I also have a table of Lag Dates:

This is where I describe the lagging I want to do. For example, the high point of the red line on the graph is at 2007. The high point of the gray line is 2006. I want to lag the 2006 data one year to make the blue line peak in 2007 with the red. Likewise, I lag the low gray point from 2010 to 2011 for the blue line.

I did a couple other things to make it interesting. The table doesn't say anything about lagging after 2011, even though the data goes out to 2015. (And yes, the lag-able data stop at 2015 even though the graph continues on to 2016.)

And in the first row of the table, the lag-able data begins in 2002, but I lag it back to 2001. I can picture that. But what would happen if I did it, and there was already data for 2001? The original 2001 data would get pushed off the graph. That's how I see it, anyway. And like I said, I have to see it before I can make it happen.

According to my table of lag dates, I want to take the value for 2002 and move it back to 2001. And I want to take the value from 2006 and move it forward to 2007. So data from the five-year period 2002-2006 has to stretch out to cover the seven-year period 2001-2007. I have to figure seven equally-spaced values that give me a line that looks like the line I get from from the five "given" values I started with. It's a little messy, but I did have that working.

According to that table also, five values for 2006-2010 move as a group to the five years 2007-2011. There's no stretching this time. I can just copy the values from the "given" column to the "lagged" column.
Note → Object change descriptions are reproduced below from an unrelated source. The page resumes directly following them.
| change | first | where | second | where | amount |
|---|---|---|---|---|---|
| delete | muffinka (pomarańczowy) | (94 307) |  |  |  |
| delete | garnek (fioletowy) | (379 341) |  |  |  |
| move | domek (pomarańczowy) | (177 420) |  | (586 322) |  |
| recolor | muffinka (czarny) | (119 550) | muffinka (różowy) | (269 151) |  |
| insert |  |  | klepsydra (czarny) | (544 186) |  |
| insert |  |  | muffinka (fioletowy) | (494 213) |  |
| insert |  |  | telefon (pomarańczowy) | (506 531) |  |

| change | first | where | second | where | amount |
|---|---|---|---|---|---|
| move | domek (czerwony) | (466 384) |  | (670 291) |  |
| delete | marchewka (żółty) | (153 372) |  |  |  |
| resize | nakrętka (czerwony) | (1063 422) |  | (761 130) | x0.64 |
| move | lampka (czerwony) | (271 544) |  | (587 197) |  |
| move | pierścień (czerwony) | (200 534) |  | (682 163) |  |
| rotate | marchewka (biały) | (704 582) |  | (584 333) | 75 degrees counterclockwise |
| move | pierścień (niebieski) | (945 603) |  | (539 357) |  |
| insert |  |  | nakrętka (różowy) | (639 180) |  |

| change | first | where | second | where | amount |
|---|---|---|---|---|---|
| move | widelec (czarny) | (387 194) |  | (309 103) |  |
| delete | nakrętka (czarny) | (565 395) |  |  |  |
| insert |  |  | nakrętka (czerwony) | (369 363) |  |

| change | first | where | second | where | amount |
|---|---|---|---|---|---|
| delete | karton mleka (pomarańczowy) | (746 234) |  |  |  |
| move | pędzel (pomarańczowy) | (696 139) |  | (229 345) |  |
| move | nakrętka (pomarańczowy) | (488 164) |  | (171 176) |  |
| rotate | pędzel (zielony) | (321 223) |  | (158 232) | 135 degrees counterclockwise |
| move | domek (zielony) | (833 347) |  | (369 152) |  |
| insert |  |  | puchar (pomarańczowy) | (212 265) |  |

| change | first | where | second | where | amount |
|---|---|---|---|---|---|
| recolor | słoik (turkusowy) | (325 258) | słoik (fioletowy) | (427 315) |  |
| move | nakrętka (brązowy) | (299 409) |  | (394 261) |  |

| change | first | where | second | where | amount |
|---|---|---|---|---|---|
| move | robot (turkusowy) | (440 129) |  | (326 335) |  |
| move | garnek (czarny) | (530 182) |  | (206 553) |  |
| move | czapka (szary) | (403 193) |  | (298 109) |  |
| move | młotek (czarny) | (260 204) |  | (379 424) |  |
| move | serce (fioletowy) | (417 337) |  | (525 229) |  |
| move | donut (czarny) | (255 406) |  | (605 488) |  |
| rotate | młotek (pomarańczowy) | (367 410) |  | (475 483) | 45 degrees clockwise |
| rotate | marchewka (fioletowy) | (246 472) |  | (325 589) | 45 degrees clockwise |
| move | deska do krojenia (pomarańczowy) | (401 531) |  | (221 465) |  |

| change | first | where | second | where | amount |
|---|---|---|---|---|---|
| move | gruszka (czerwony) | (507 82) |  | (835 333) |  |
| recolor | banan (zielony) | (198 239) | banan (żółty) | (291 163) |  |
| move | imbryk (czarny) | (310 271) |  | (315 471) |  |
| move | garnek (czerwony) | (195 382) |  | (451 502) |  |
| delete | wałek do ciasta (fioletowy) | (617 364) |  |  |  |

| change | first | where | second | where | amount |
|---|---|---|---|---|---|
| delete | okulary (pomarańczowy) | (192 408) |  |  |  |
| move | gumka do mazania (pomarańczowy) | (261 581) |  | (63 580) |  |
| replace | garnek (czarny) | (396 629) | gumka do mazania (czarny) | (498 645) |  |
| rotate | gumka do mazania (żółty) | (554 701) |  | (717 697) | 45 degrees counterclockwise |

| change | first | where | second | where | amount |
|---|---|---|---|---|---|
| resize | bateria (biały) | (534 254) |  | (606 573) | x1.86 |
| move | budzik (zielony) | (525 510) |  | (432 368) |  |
Now we're at the end of the Lag Dates table. But we are still in the midst of the data. How do I handle the remaining data? Maybe I should shift all the remaining values, lagging them one year as 2010 is lagged to 2011.

Or maybe I should assume that the last given value does not move, because the lag table does not tell me to move it. Then I will have to squeeze the 2010-2015 data into the years 2011-2015. That means I have to calculate values again. Yeah, this is the way to go, even though it is more work.

I can't justify lagging data when a lag is not specified in the Lag Dates table. If I want to move the 2010-2015 data to 2011-2016, all I have to do is add a couple dates to the table. So I can do it that way if I want. But if I don't specify any lag, the code shouldn't create any lag. The code shouldn't take the initiative.

At least, that's how I see it.

The interesting thing doesn't happen until after I get the lag code working. At that point I'll start using actual econ data and I may end up with a dozen or more lines in my Lag Dates table.

The interesting thing will be to make a graph of the lag times, to see how the lag changes over time. I expect to find that some lags are related to the level of private debt. I expect to find that a changing lag describes the changing metabolism of the economy. I expect to find all kinds of fascinating things.

Time to go write code.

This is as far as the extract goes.